In between trying to get corn off the field and hoping the snow waits just a little longer, you are also supposed to be thinking about a field plan for next year. What will you plant, what herbicides you will need and what fertilizers will you use? Did you spread manure on your fields? If you did, does that manure have a fertilizer value and are you considering that when you make your fertility plans?

The total nitrogen (N) in solid beef manure is 50% available to plants during the first growing season. That means if the manure you used has 13 pounds of total N/ton of manure (ND beef manure average), 6.5 pounds of that is available for plant growth. Given you spread 25 tons of manure/acre you have 325 pounds of total N with 162.5 pounds of that available during the first growing season. What happens to the other 162.5 pounds? In year 2, 20 percent of the total N, or in this example, 65 pounds of N would be available during the second growing season. Are you taking that credit into consideration as you map out your nutrient management plan for the next growing season?

Let’s say you plan to plant corn grain in eastern North Dakota in medium-textured soils with historic yields greater than 160 bu/ac. You have a previous crop (soybean) credit and you have 20 pounds N/ac in your soil. (You know all of this because you tested your soils and you used the ND Corn Nitrogen Calculator.) The N recommendation for your yield goals would be 162 pounds/ac.

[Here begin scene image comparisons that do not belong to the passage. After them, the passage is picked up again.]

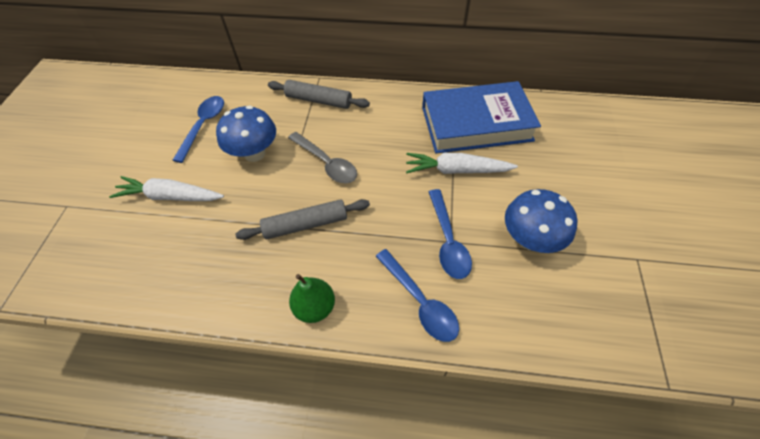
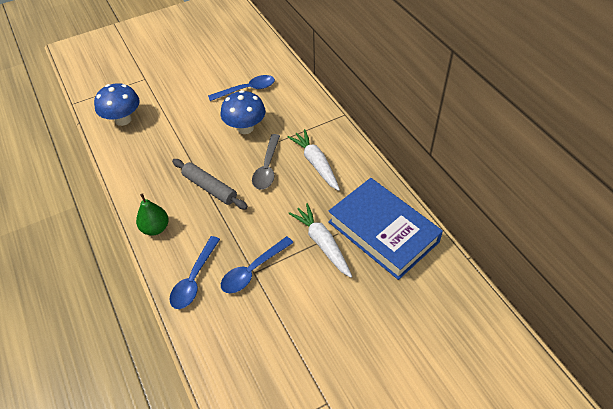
camera: 55 degrees right, 5 degrees down
(170, 196) = (182, 114): white carrot -> white carrot (316, 163)
(319, 100) = (321, 128): grey rolling pin -> none
(530, 239) = (291, 320): blue mushroom -> blue mushroom (123, 119)

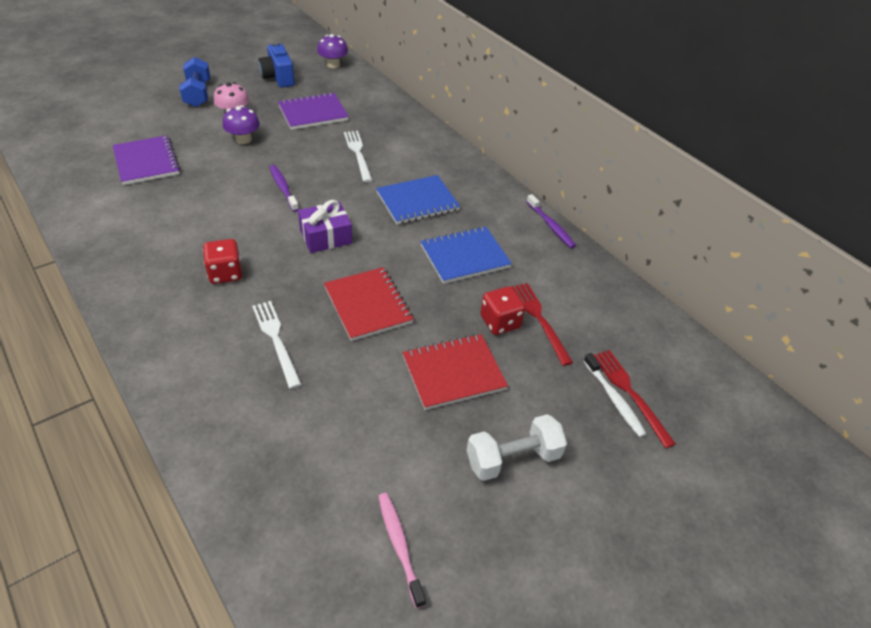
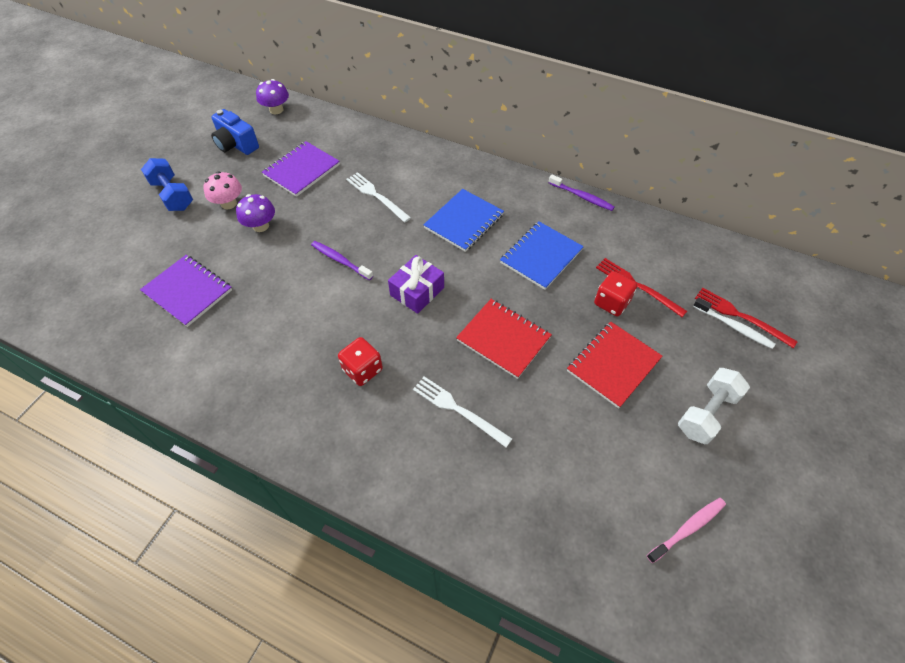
camera: 25 degrees left, 10 degrees up
(399, 546) = (688, 528): pink toothbrush -> pink toothbrush turned 105 degrees clockwise

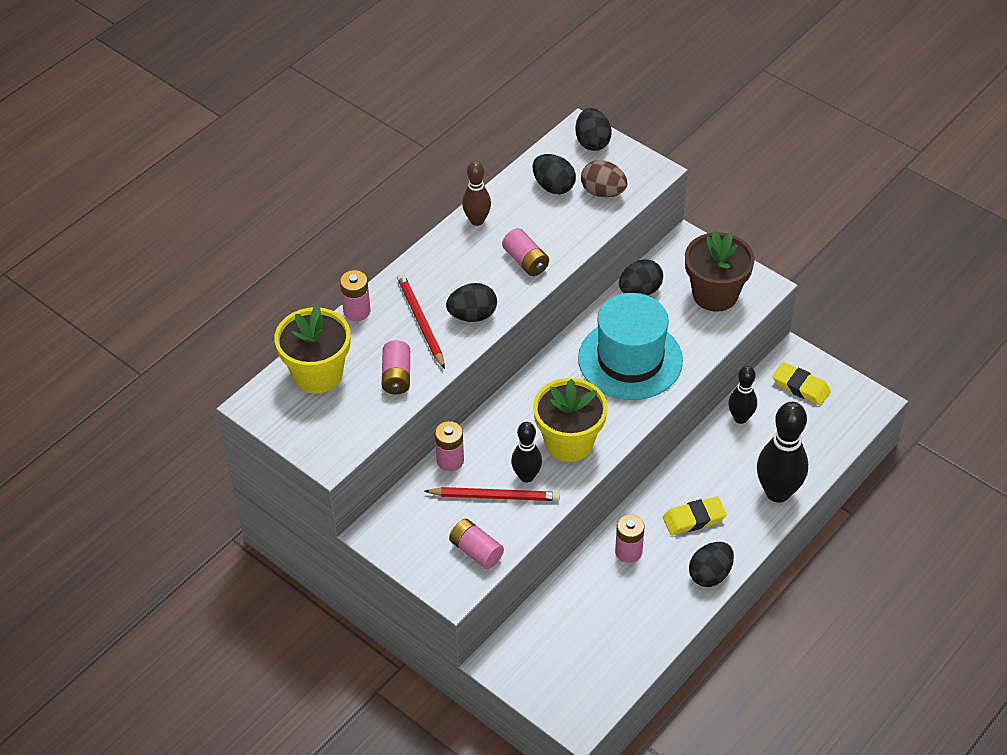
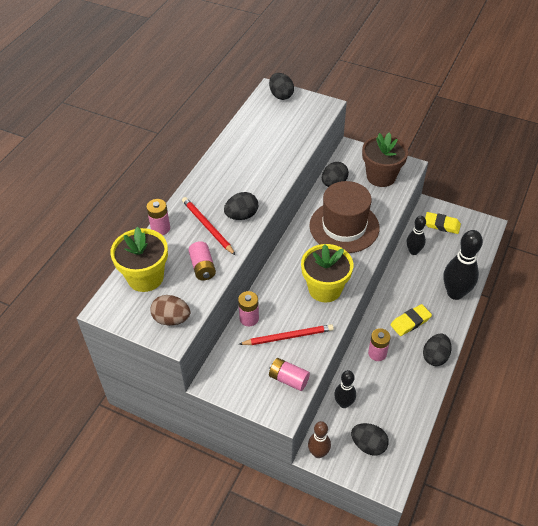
camera: 15 degrees left, 0 degrees up
(477, 220) = (223, 155): brown bowling pin -> brown bowling pin (318, 453)
(526, 261) = (265, 174): pink battery -> none
(526, 476) = (305, 318): black bowling pin -> black bowling pin (344, 403)
(553, 186) = (266, 125): black egg -> black egg (368, 445)
(603, 192) = (299, 123): brown egg -> brown egg (171, 319)
(630, 359) = (344, 226): turquoise hat -> brown hat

According to this example, in year 1, you wouldn’t need to add any other nitrogen fertilizer to reach your yield goals. Looking at phosphorus (P), if you have 6 pounds of P/ton of manure (ND beef manure average) and you’re spreading at 20 ton/ac you have 120 pounds of total P. Eighty percent of the total P in solid beef manure is available for plant growth during the first growing season, so 96 pounds of P/ac would be available. If your soils are in the medium range (8-11 ppm) according to the Olsen test, you would need 52 pounds of P/ac. So your N and P requirements are already met.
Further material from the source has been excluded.